Let us decrease \(H\) and \(W\) by \(1\) so that we have \(H\) vertical moves and \(W\) horizontal moves.

There are \(\binom{2H}{H}\) ways to move the two animals up and down, but they will be in the same row after \(H\) of those moves regardless of how we make them. Thus, the way we make vertical moves is unimportant, and we just need to consider the case they meet in the \(H\)-th row.

Let \(f(n)\) be the number of ways in which the two animals move right \(n\) times each and the camel moves down \(H\) times for them to meet for the first time on \((H,n)\).
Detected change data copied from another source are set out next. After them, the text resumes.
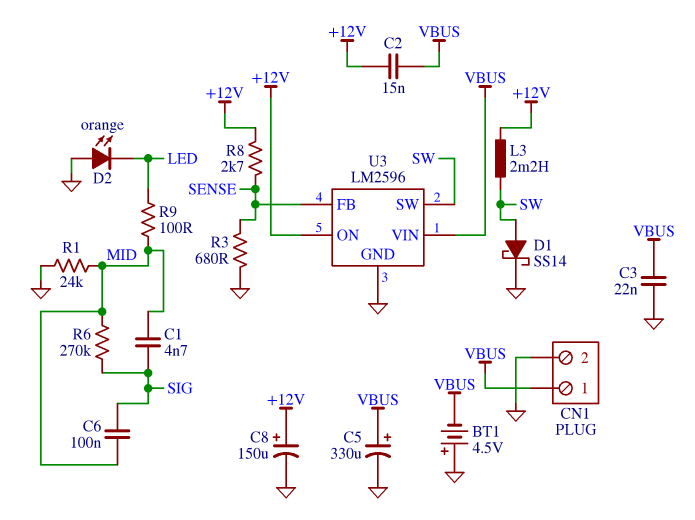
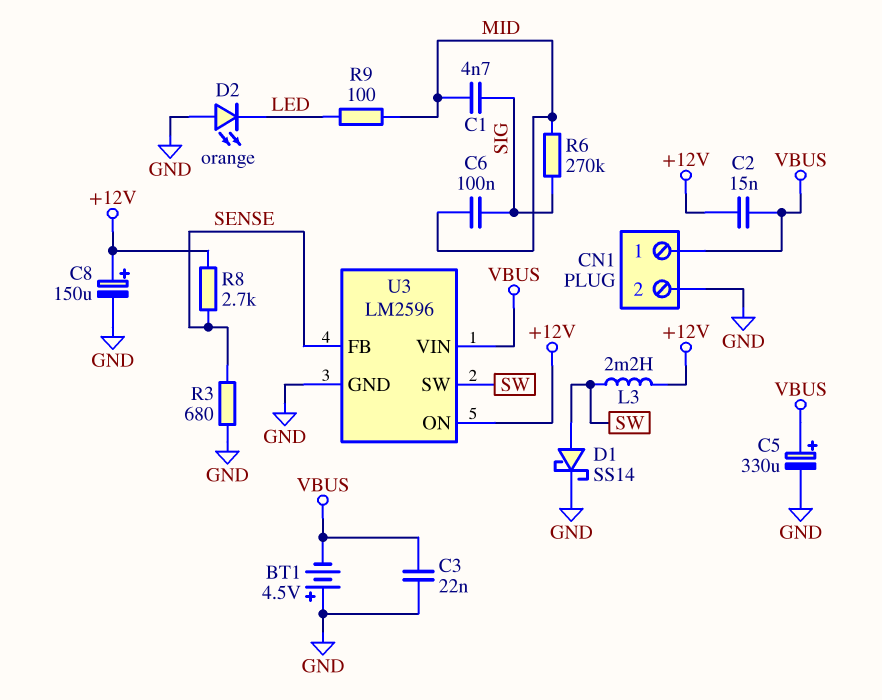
R1: 24k (GND, MID) -> none

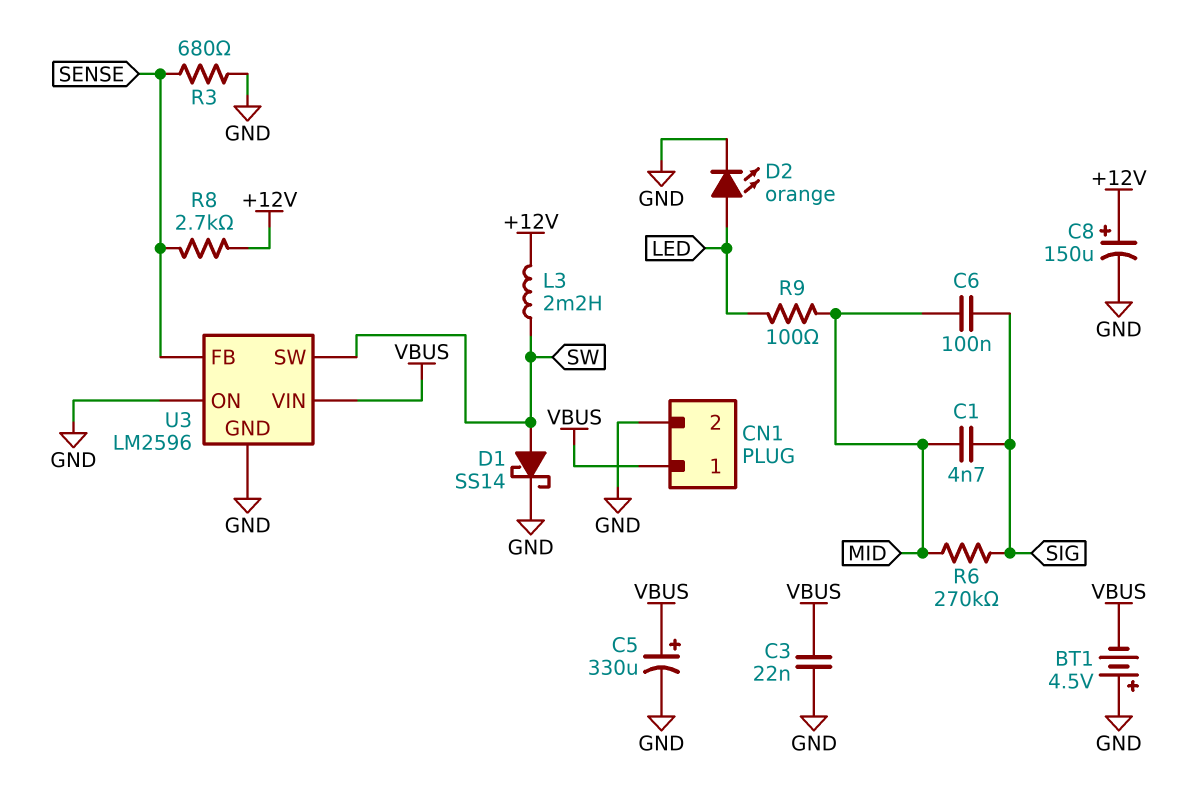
C2: 15nF (+12V, VBUS) -> none
D2: LED orange (A GND, K LED) -> LED orange (A LED, K GND)
U3 pin ON: +12V -> GND

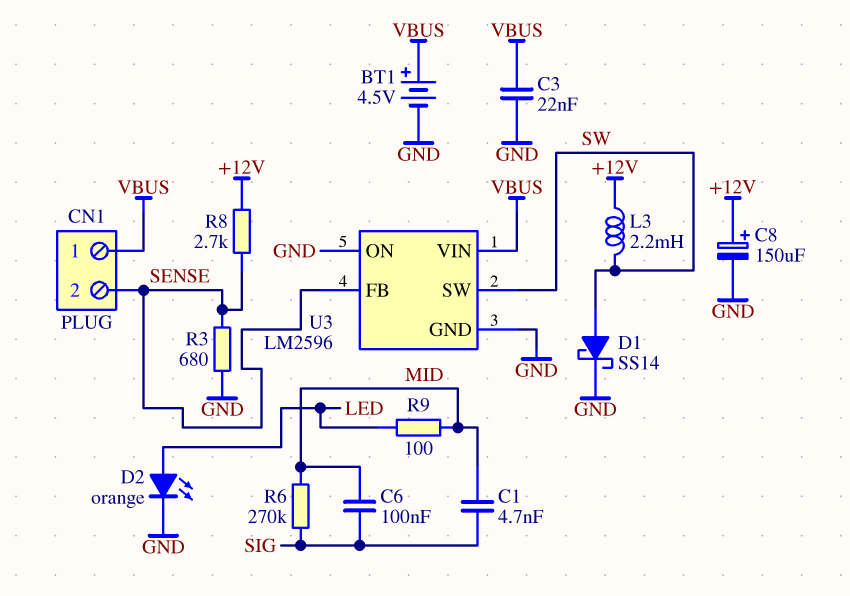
BT1: 4.5V (plus GND, minus VBUS) -> 4.5V (plus VBUS, minus GND)
C5: 330uF (plus VBUS, minus GND) -> none
CN1 pin 2: GND -> SENSE

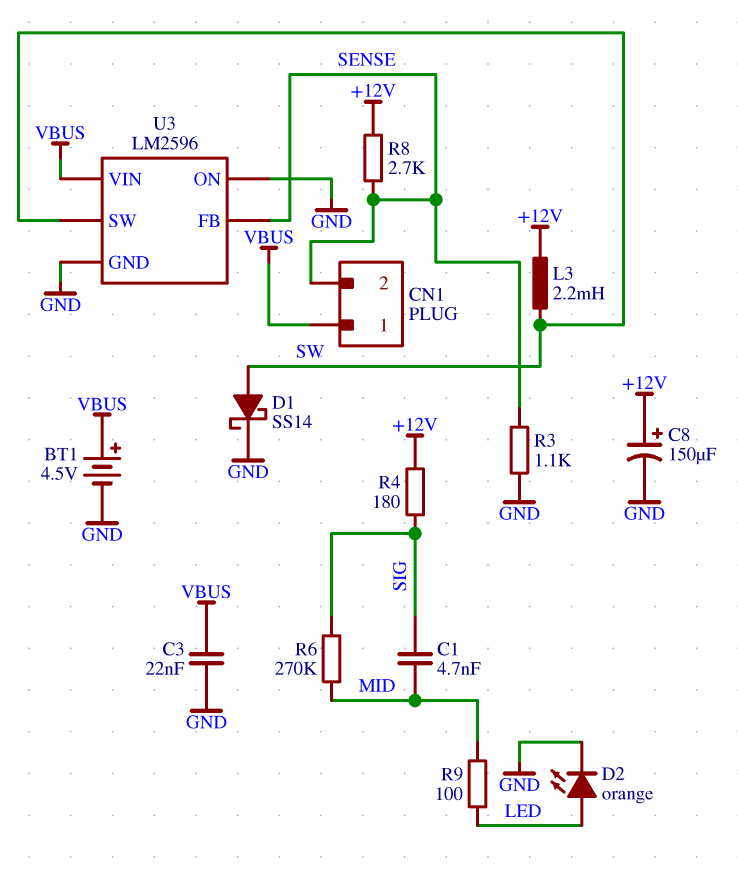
C6: 100nF (MID, SIG) -> none
R3: 680 (GND, SENSE) -> 1.1k (GND, SENSE)
R4: none -> 180 (+12V, SIG)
The answer is \(\binom{2H}{H} \sum_{i=0}^{W} f(i)f(W-i)\). Let us try to find \(f\).

Let \(g(n)\) be the number of ways in which the two animals move right \(n\) times each and the camel moves down \(H\) times for them to meet (not necessarily for the first time) on \((H,n)\). Then, we can represent it as \(g(n) = \binom{2n}{n} \binom{2n+H}{H}\). Thus, we have \(f(n) = g(n) - 2\sum_{i=0}^{n-1}g(i)C(n-i-1)\), where \(C(n)\) is the Catalan number.

Using FFT, we can find \(f\) in \(O(H+W \log W)\) time, which is fast enough.